Leptomeningeal Disease

Leptomeningeal disease occurs when cancer cells migrate from your breast, lung, or some other part of your body to your cerebrospinal fluid (CSF). This liquid circulates nutrients and chemicals to the brain and spinal cord. Once cancer cells are in the CSF, they settle in a spot in the brain and/or spinal cord and grow. We call this condition neoplastic meningitis, carcinomatous meningitis, lymphomatous meningitis, and leukemic meningitis.

A combination of surgery, radiation, and chemotherapy treatment improves the prognosis for leptomeningeal disease.  Some tumor types are especially sensitive to chemotherapy injected directly into the cerebrospinal fluid, either by lumbar puncture (“spinal tap”) or through a surgically implanted device called an Ommaya. Other kinds of tumors, such as lung cancers in non-smoking Asian women, respond remarkably well to oral chemotherapies.

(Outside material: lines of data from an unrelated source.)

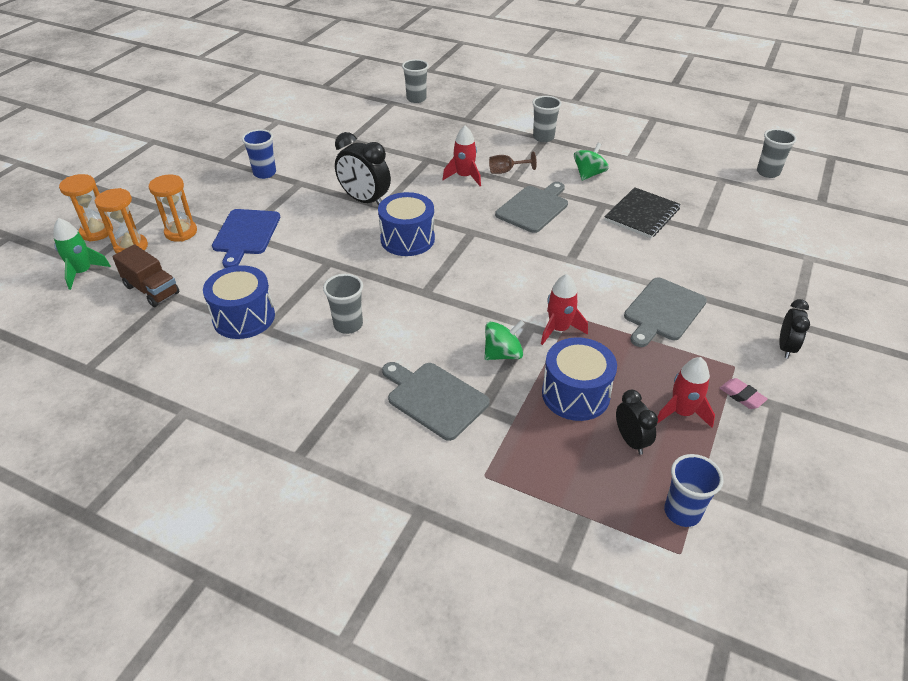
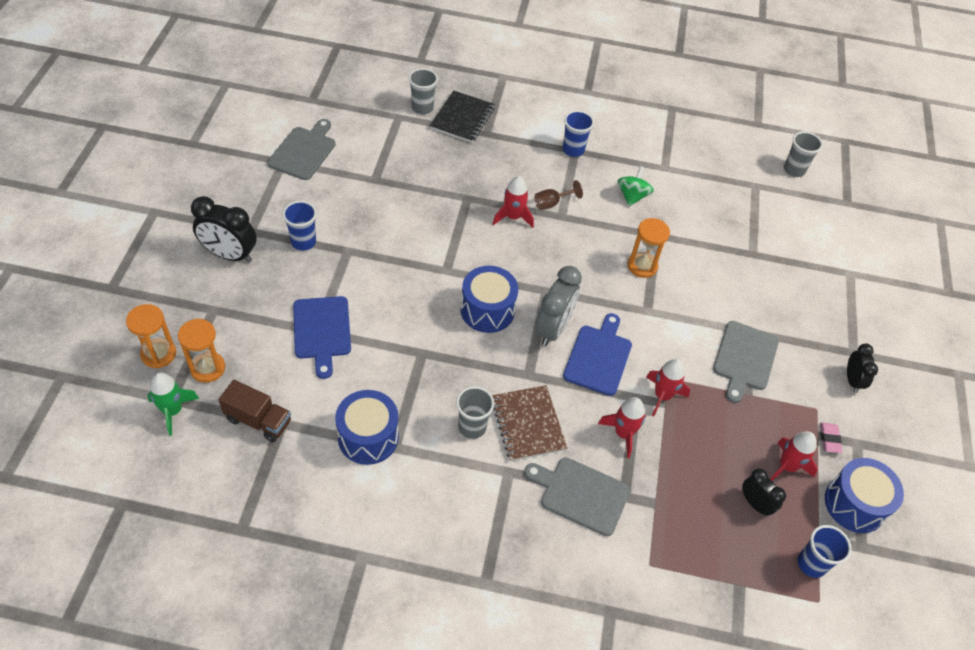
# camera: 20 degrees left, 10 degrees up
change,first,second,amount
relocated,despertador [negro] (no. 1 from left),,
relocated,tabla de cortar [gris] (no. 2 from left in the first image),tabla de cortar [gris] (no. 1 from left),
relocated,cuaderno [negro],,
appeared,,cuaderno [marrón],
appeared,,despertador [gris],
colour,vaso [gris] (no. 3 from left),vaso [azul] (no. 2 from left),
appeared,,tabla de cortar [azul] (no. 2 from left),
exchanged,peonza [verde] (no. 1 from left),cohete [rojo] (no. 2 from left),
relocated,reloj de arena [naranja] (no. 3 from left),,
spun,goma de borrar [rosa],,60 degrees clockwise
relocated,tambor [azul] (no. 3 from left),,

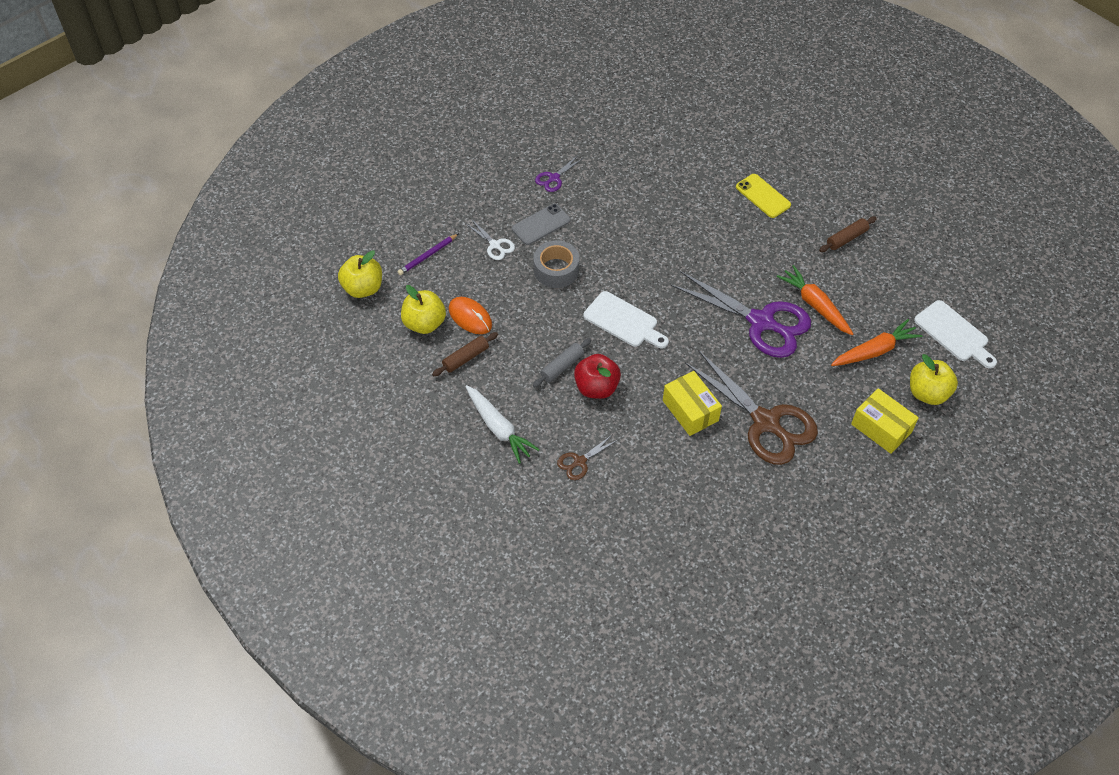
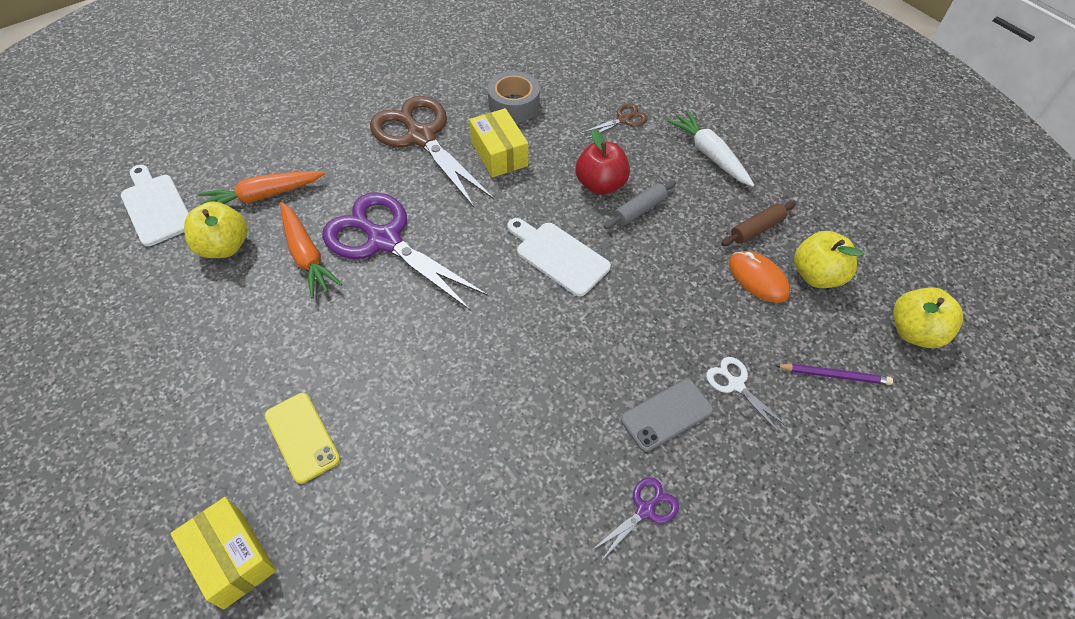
# camera: 175 degrees left, 0 degrees up
change,first,second,amount
relocated,caja [amarillo] (no. 2 from left in the first image),caja [amarillo] (no. 1 from left),
relocated,manzana [amarillo] (no. 3 from left in the first image),manzana [amarillo] (no. 1 from left),
relocated,cinta adhesiva [gris],,
spun,lápiz [morado],,45 degrees clockwise
missing,rodillo [marrón] (no. 2 from left),,

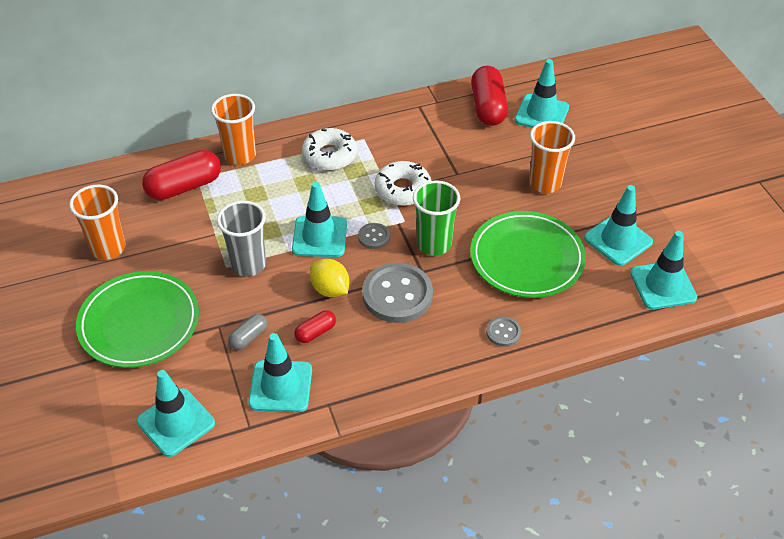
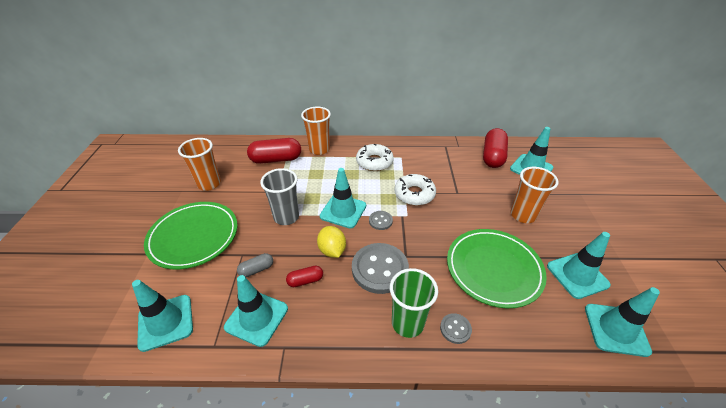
# camera: 20 degrees right, 5 degrees down
change,first,second,amount
relocated,vaso [verde],,

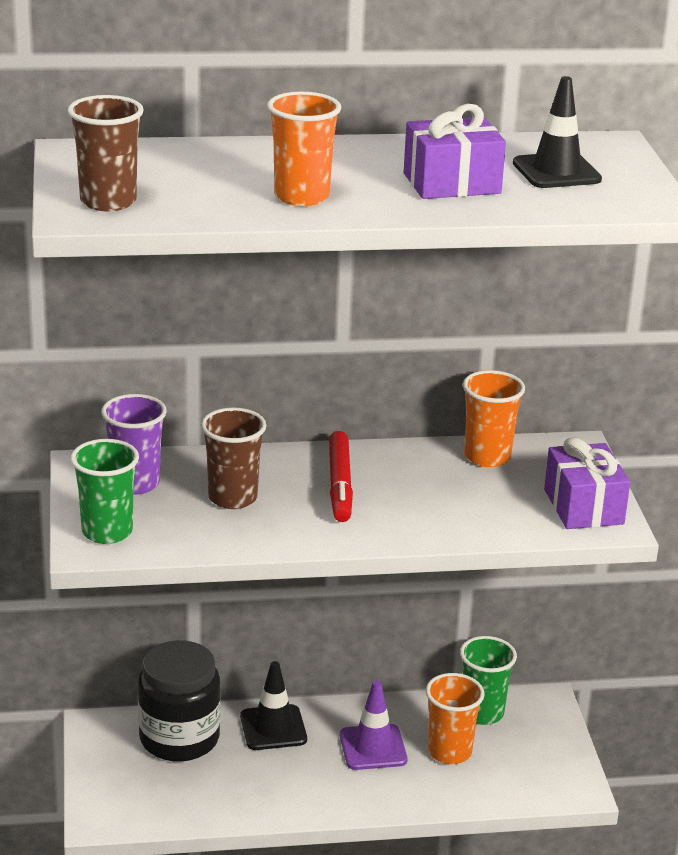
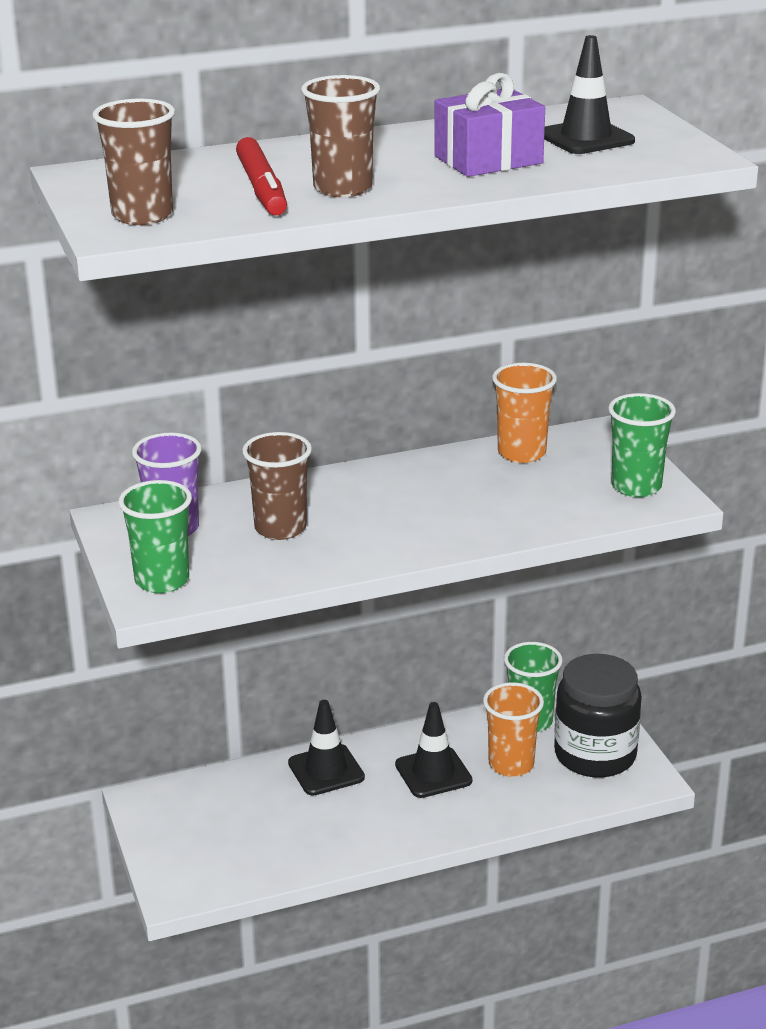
# camera: 10 degrees left, 0 degrees up
change,first,second,amount
relocated,rotulador [rojo],,
colour,vaso [naranja] (no. 1 from left),vaso [marrón] (no. 3 from left),
colour,cono de tráfico [morado],cono de tráfico [negro] (no. 2 from left),
relocated,tarro [negro],,
exchanged,regalo [morado] (no. 2 from left),vaso [verde] (no. 3 from left),

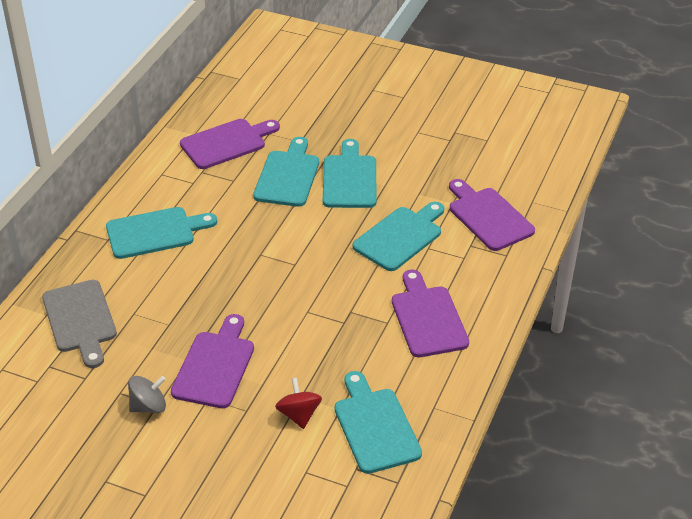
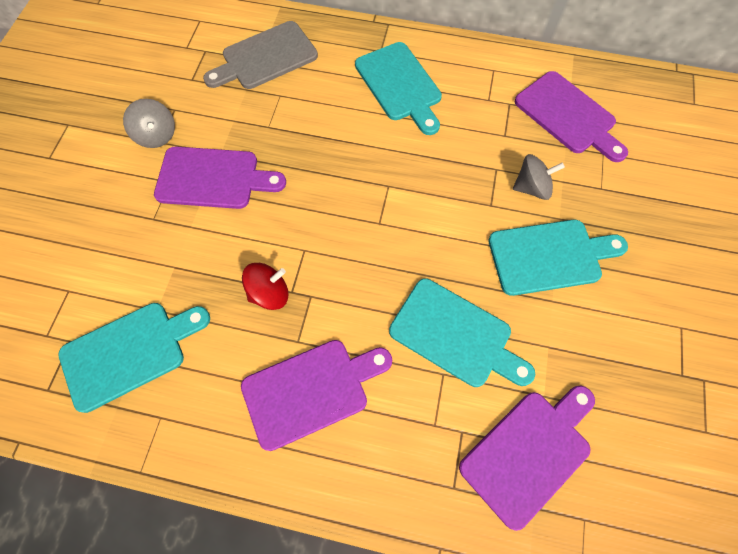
# camera: 80 degrees right, 25 degrees up
change,first,second,amount
relocated,peonza [rojo],,
exchanged,tabla de cortar [turquesa] (no. 2 from left),peonza [gris] (no. 2 from left),

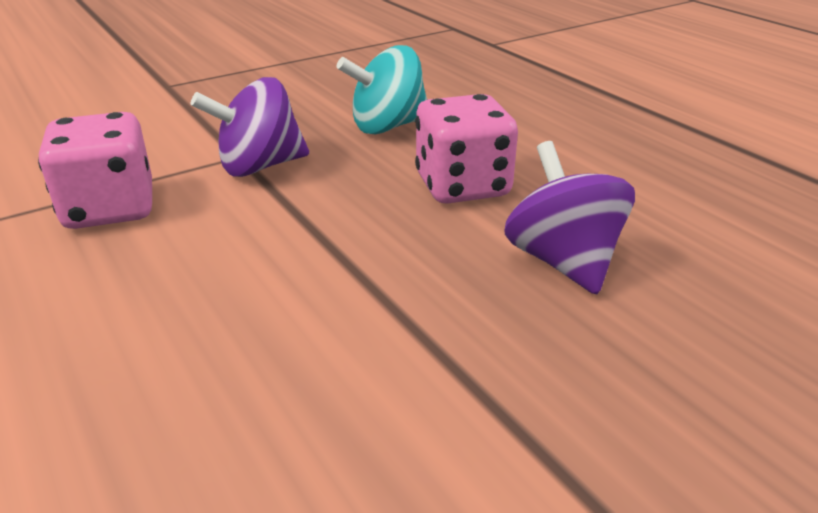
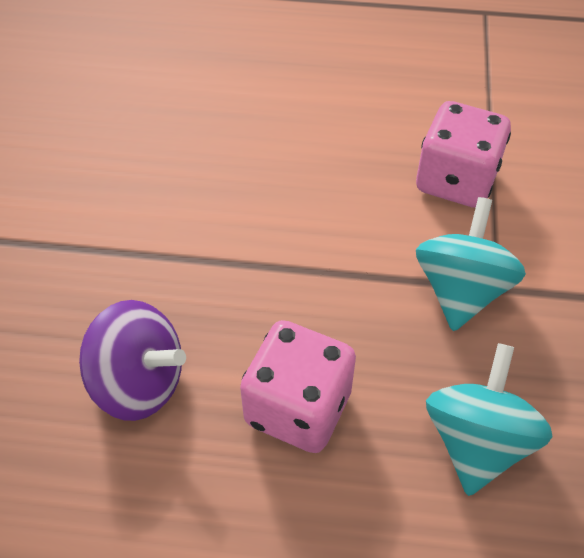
# camera: 130 degrees right, 20 degrees up
change,first,second,amount
colour,peonza [morado] (no. 1 from left),peonza [turquesa] (no. 1 from left),

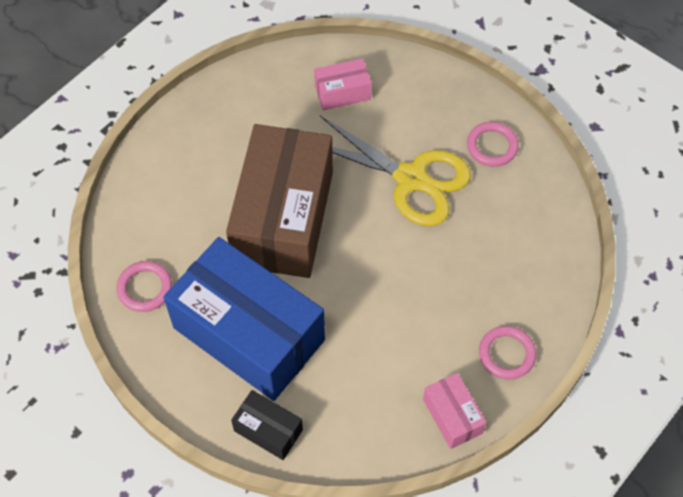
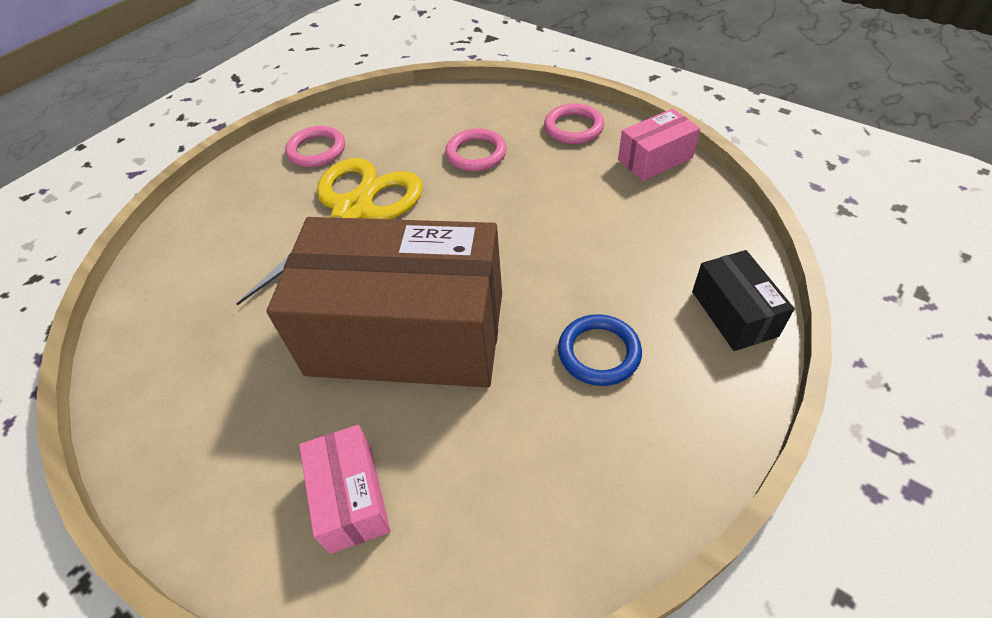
# camera: 90 degrees left, 10 degrees down
change,first,second,amount
relocated,caja [rosa] (no. 1 from left),,
relocated,anillo [rosa] (no. 1 from left in the first image),anillo [rosa] (no. 2 from left),
exchanged,caja [azul],anillo [azul],
spun,caja [negro],,45 degrees counterclockwise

Your body produces CSF continuously within brain cavities called ventricles. It is made from blood and travels from the center of the brain to the back of the brain, down the spinal cord, then back up the spinal cord. From there, the fluid goes over the surface of the brain, where it goes back into the bloodstream. Your body completely replaces CSF several times a day. If tumor cells enter CSF and survive, they can travel throughout the central nervous system, causing neurological problems. The most common problems are headaches, nausea, vomiting, double vision, weakness, loss of urine control, and difficulty walking, but leptomeningeal disease can cause almost any neurological problem, depending on where the cancer cells land.

We are seeing more and more leptomeningeal disease, partly because cancer patients are living longer and partly because many chemotherapies cannot reach sufficient concentrations in the spinal fluid to kill the tumor cells. It can be difficult to detect leptomeningeal disease because magnetic resonance imaging cannot always pick up the problem.

What is an Ommaya?

An Ommaya reservoir is also known as a ventricular access device. We surgically implant this device under your skin where it is connected to a thin, plastic tube that passes into the fluid-filled ventricles deep within the brain where the body makes CSF. The device easily allows us to easily and repeatedly access your spinal fluid without having to do a lumbar puncture (“spinal tap”), both to administer medication and test for the presence of tumor cells. Most neuro-oncologists believe instilling chemotherapy directly into the ventricles is superior to injecting them through a lumbar puncture because it is easier, less painful, and more quickly and accurately delivers the drug to your entire system.